All logs for Metaflow AWS Batch jobs go into
/aws/batch/job
log group and the log streams are prefixed by
metaflow_
Using the client API you can get access to the cloudwatch log group and stream name for each Metaflow task as well -
Copy code
Run('MyFlow/42')['start'].task.metadata_dict['aws-batch-awslogs-stream']
Copy code
Run('MyFlow/4')['start'].task.metadata_dict['aws-batch-awslogs-group']
It seems the only way to forward Cloudwatch Logs to Datadog is via a
forwarder
lambda - https://docs.datadoghq.com/serverless/libraries_integrations/forwarder/
Also, Metaflow currently stores all the logs in S3 as well, but configuring the Datadog
forwarder
for S3 may be a bit more involved.
@cool-father-45885 Would something like this work or were you hoping for a more native integration where Metaflow forwards the logs to Datadog?

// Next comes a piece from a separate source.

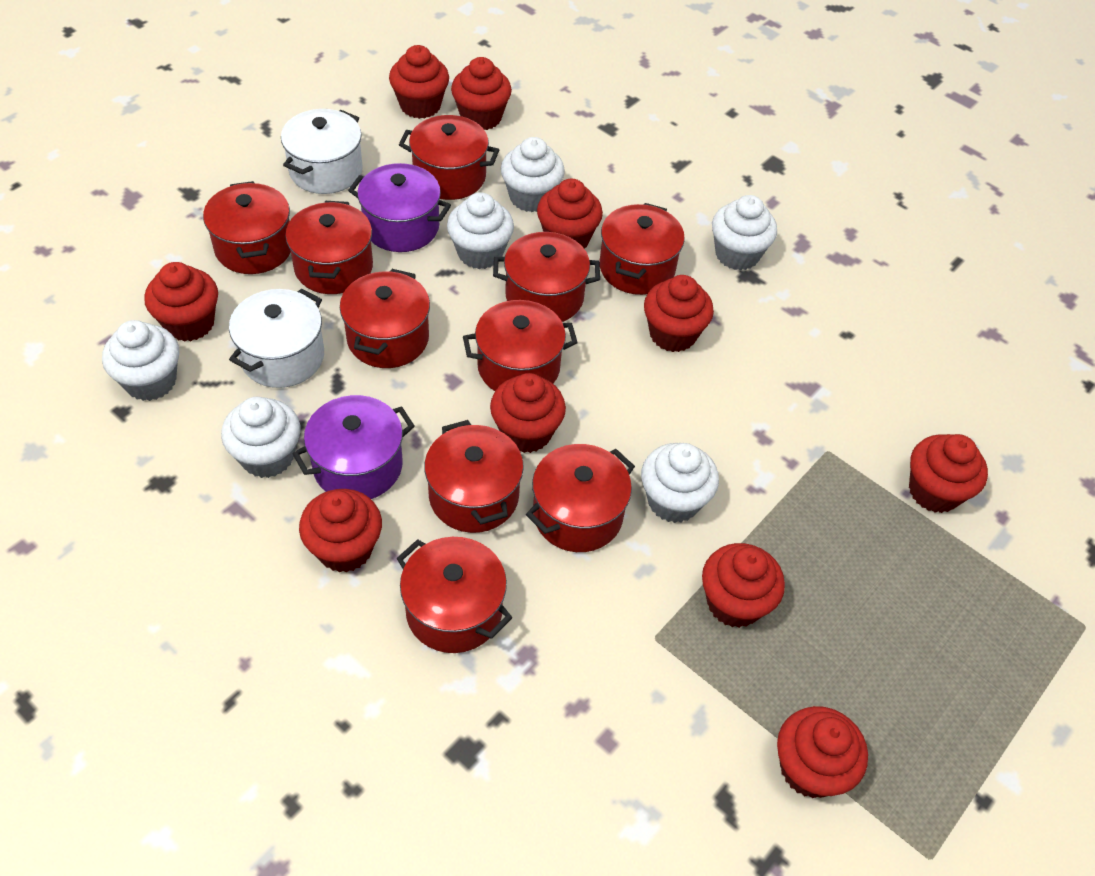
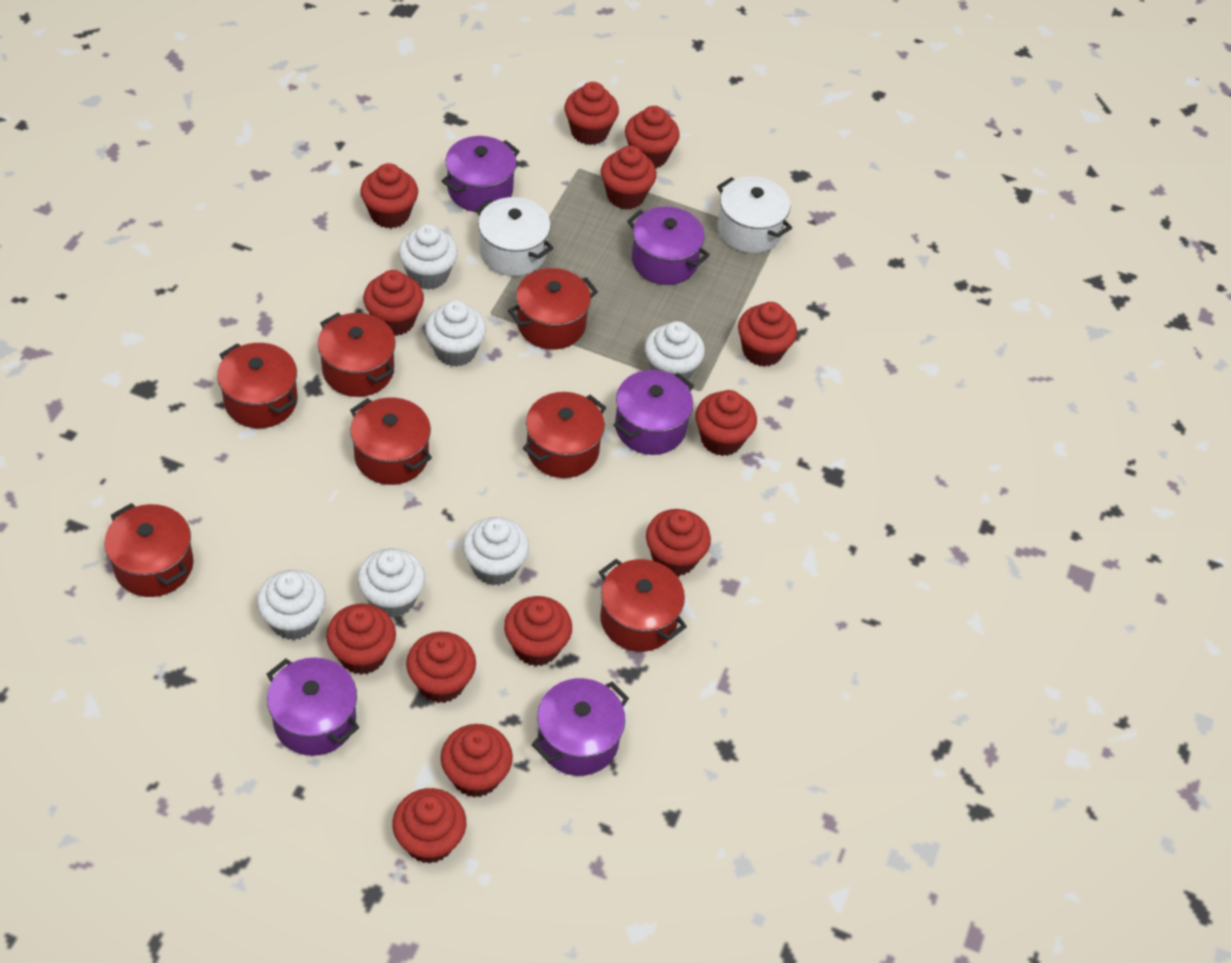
purple pot: 2 -> 5
red cupcake: 10 -> 13
red pot: 10 -> 7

It should also be possible to run a custom docker image with a datadog agent that automatically forwards all the logs to datadog - I haven't tried it myself though.
c
A more native integration would certainly be ideal. Currently, it sounds like the log forwarding solution is our best option requiring the least amount of added maintenance.
👍 1
r
We were hoping for something more native but the lambda solution will work. Thank you @square-wire-39606! Follow up question, does Metaflow have a mechanism to add tags that will propagate to the underlying components of aws batch?
s
Very timely question! In our recent release, we have started to tag the underlying instances with metadata about the AWS Batch job - https://github.com/Netflix/metaflow/releases/tag/2.3.3
🙌 2
Would this suffice or were you interested in also forwarding custom user tags?
r
This looks great, we will try and get this setup. Thank you for all the help!
👍 1
s
I have also opened a Github issue - https://github.com/Netflix/metaflow/issues/643 to track Datadog integration. At minimum, we should document the lambda bridge pattern.
👍 2
@rapid-garden-26667 Great! Let us know any other feedback/questions you may have!
c
Thank you very much @ancient-application-36103
🙇 1
p
@rapid-garden-26667 what were you hoping to tag? the batch jobs or the ec2 instances (which have costs). tagging batch jobs will not show up in cost explorer...(at least with ec2 instances, maybe fargate)